Nationals are again headliners at baseball’s Winter Meetings

SAN DIEGO -- Sunday’s rain and clouds pushed temperatures down into the 60s in San Diego. Long jackets and faces were out because of the “winter” weather settling just off the harbor. Crossed arms and raised hoods identified the natives walking down the street trying to manage the rare coolness in one of America’s sunniest cities.

Inside the Manchester Grand Hyatt on the edge of San Diego’s waterfront, signage and bustle alerted everyone to what would begin Monday: Major League Baseball’s Winter Meetings were set to open. And, for the second consecutive year, the Washington Nationals are among the preeminent players.

Last year was about Bryce Harper. Loquacious agent Scott Bora stood atop a camera box and in front of a 25-foot tall Christmas tree in the middle of a Las Vegas casino to talk Harper then. The setting could not have been intentionally arranged better. Showmanship, exaggeration, out-sizedness all accompanied Boras’ address last year. He again controls the market heading into this year’s session. 

Former -- for now -- Washington Nationals players Anthony Rendon and Stephen Strasburg are among the headliners at the Winter Meetings. They, like everyone else, are waiting on Gerrit Cole. Projections have the New York Yankees checking the coffers for perhaps up to $280 million in order to sign Cole. Once that ends, the futures for Strasburg and Rendon should be hurled forward -- particularly Strasburg.

He’s met with Anaheim, Los Angeles and New York, according to reports. Mike Rizzo seemed unconcerned about those meetings when recently asked if they had talked to Rendon or Strasburg. Rizzo noted the organization has been chatting with both for the better part of a decade.

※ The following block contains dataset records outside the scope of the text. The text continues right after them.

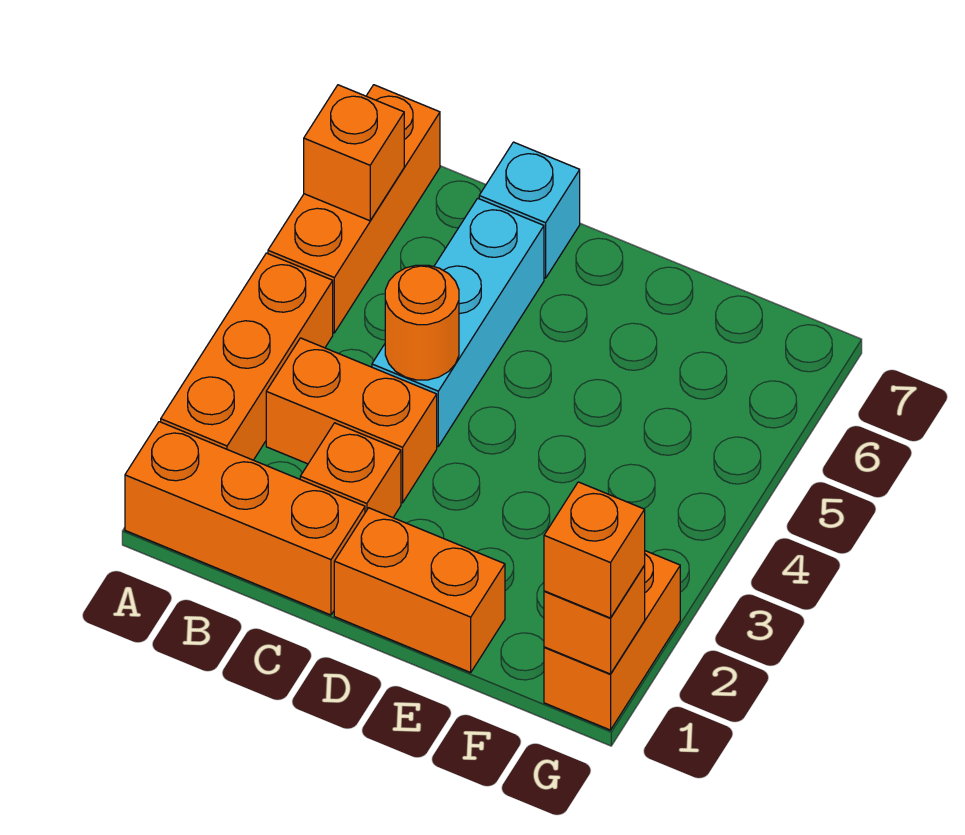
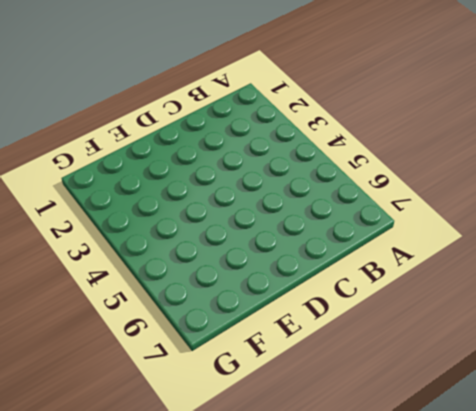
none -> orange brick A1:C1 level 1
none -> orange brick A2:A4 level 1
none -> orange brick A5:A7 level 1

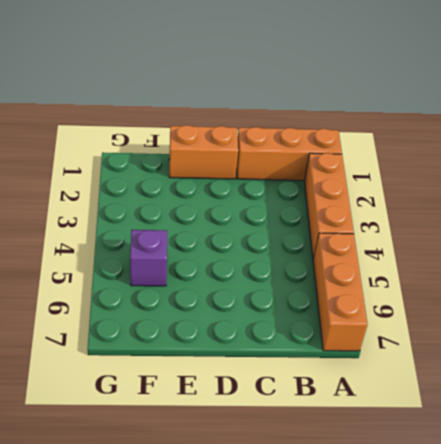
purple brick F5 level 1 -> none
none -> orange brick B3:C3 level 1
none -> orange brick C2 level 1
none -> cyan brick C4:C6 level 1

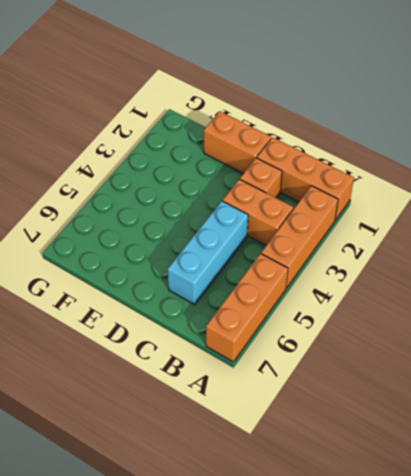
none -> cyan brick C7 level 1
none -> orange brick G1:G2 level 1
none -> orange brick A6 level 2

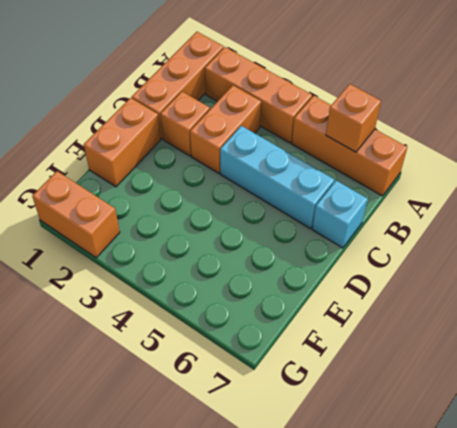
none -> orange round brick C4 level 2
none -> orange brick G1 level 2
none -> orange brick G1 level 3

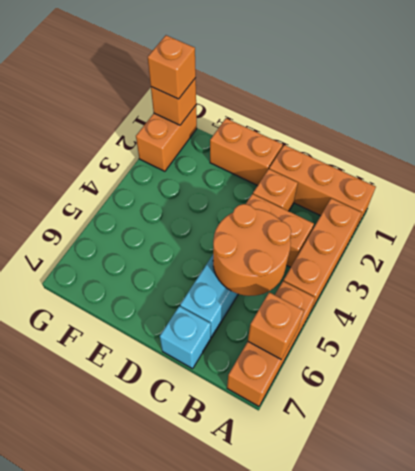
orange round brick B4:C5 level 2 -> orange round brick C4 level 2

Also looming over the proceedings are recent comments by Nationals managing principal owner Mark Lerner. He stated the team can only afford Rendon or Strasburg. Not both. This puts Rizzo in a contorted position for the second consecutive season. Last year, Lerner said he thought Harper moved on. Rizzo soon followed at the Winter Meetings by saying the door remained open for a Harper return. Rizzo will again have to work his way around ownership undermining his negotiation leverage as well as putting him in a place to publicly contradict what was said.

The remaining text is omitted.